Autant donc il a été juste d’admirer M. Broussais dans sa critique, et de lire avec attrait les pages, tantôt étincelantes, tantôt romanesques, de sa physiologie pathologique, autant il est permis de trouver faible et insoutenable la conception de son système de médecine pratique. On a dit récemment avec sévérité, mais avec vérité, que de tous les systèmes faits en médecine, c’était peut-être le plus faible, celui qui soutenait le moins l’examen et l’épreuve de la pratique. L’influence de ce système a été grande et elle dure encore ; cette influence ; nous l’avons déjà dit, a été due au talent personnel de son auteur et au caractère particulier de son talent ; mais l’abus où cette doctrine a été poussée dans la pratique, les malheurs qu’elle a produits, et la série de maladies chroniques qu’elle a fait naître, ont donné l’éveil aux observateurs. On est revenu sur les observations cliniques et anatomiques de Broussais, on les a trouvées superficielles, hâtives, passionnées, et, tout en en prenant le vrai, on en a rejeté le faux, le systématique, le dangereux.

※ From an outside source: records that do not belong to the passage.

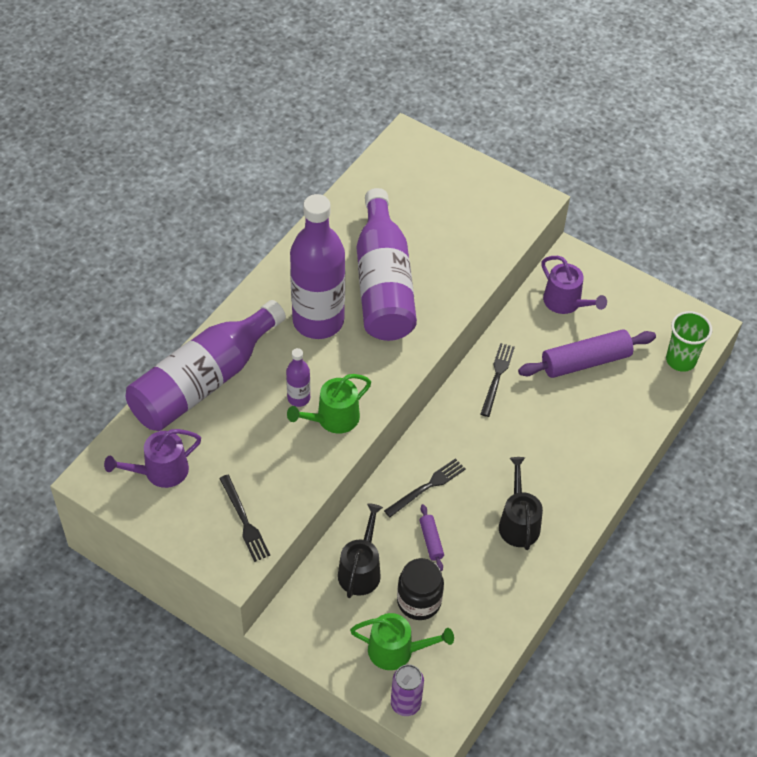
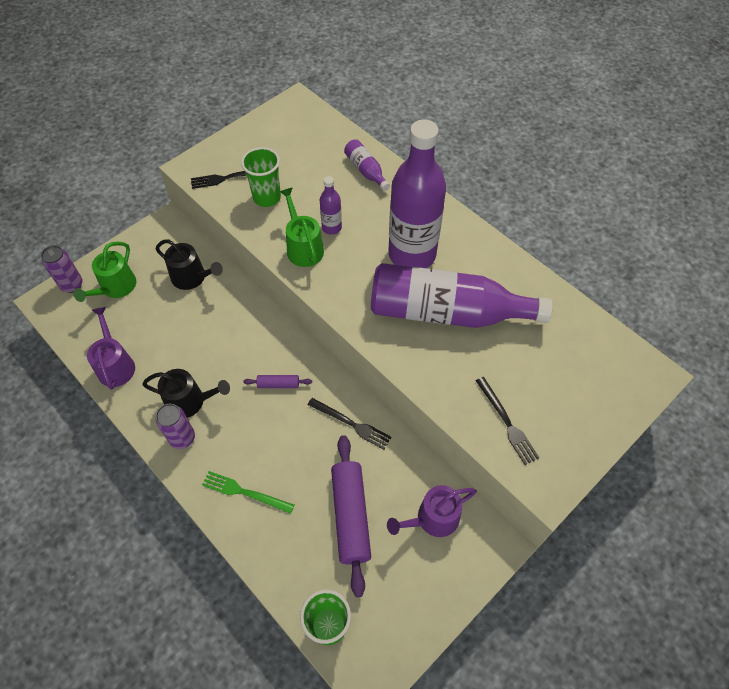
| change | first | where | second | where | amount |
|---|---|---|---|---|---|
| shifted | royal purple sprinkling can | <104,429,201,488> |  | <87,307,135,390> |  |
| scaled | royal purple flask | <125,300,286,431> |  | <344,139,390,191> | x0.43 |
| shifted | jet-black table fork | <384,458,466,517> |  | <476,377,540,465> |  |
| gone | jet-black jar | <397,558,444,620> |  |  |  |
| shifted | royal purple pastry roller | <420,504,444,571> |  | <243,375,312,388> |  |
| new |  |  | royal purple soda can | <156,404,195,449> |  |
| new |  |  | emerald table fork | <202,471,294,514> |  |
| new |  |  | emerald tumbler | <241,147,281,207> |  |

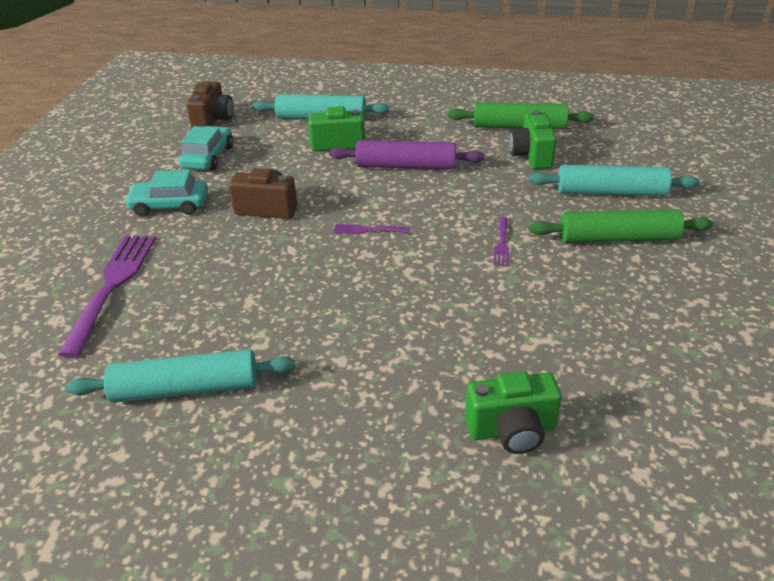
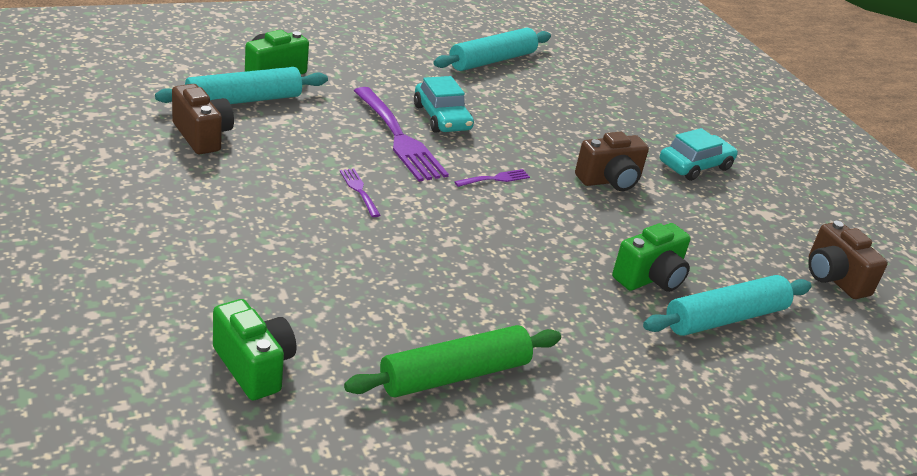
| change | first | where | second | where | amount |
|---|---|---|---|---|---|
| shifted | royal purple table fork | <58,235,156,358> |  | <354,87,449,182> |  |
| shifted | aqua car | <179,126,233,170> |  | <414,76,474,133> |  |
| gone | royal purple pastry roller | <329,140,484,170> |  |  |  |
| shifted | emerald camera | <509,110,557,169> |  | <213,299,296,400> |  |
| shifted | aqua pastry roller | <529,165,700,196> |  | <155,67,328,104> |  |
| gone | emerald pastry roller | <530,209,713,243> |  |  |  |
| new |  |  | russet camera | <172,84,234,154> |  |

Quoique cette doctrine ait laissé encore un grand nombre de praticiens dans une préoccupation fâcheuse qui leur ôte de la liberté au lit du malade, quoique nos campagnes soient encore peuplées de petits médecins qui trouvent plus commode d’avoir des idées faites en descendant de cheval que de réfléchir, et qui aiment mieux panser des organes que de contempler les actes de la nature vivante pour en saisir les lois ; — malgré cela, disons-nous, la médecine physiologique a fait son temps. Les esprits, désabusés d’un système si éloigné d’avoir tenu ses promesses, comprennent qu’il y a lieu de remonter plus haut que M. Broussais pour trouver les bases de la médecine. La préoccupation s’est dissipée, la science peut aujourd’hui reprendre son cours.


H. Gouraud.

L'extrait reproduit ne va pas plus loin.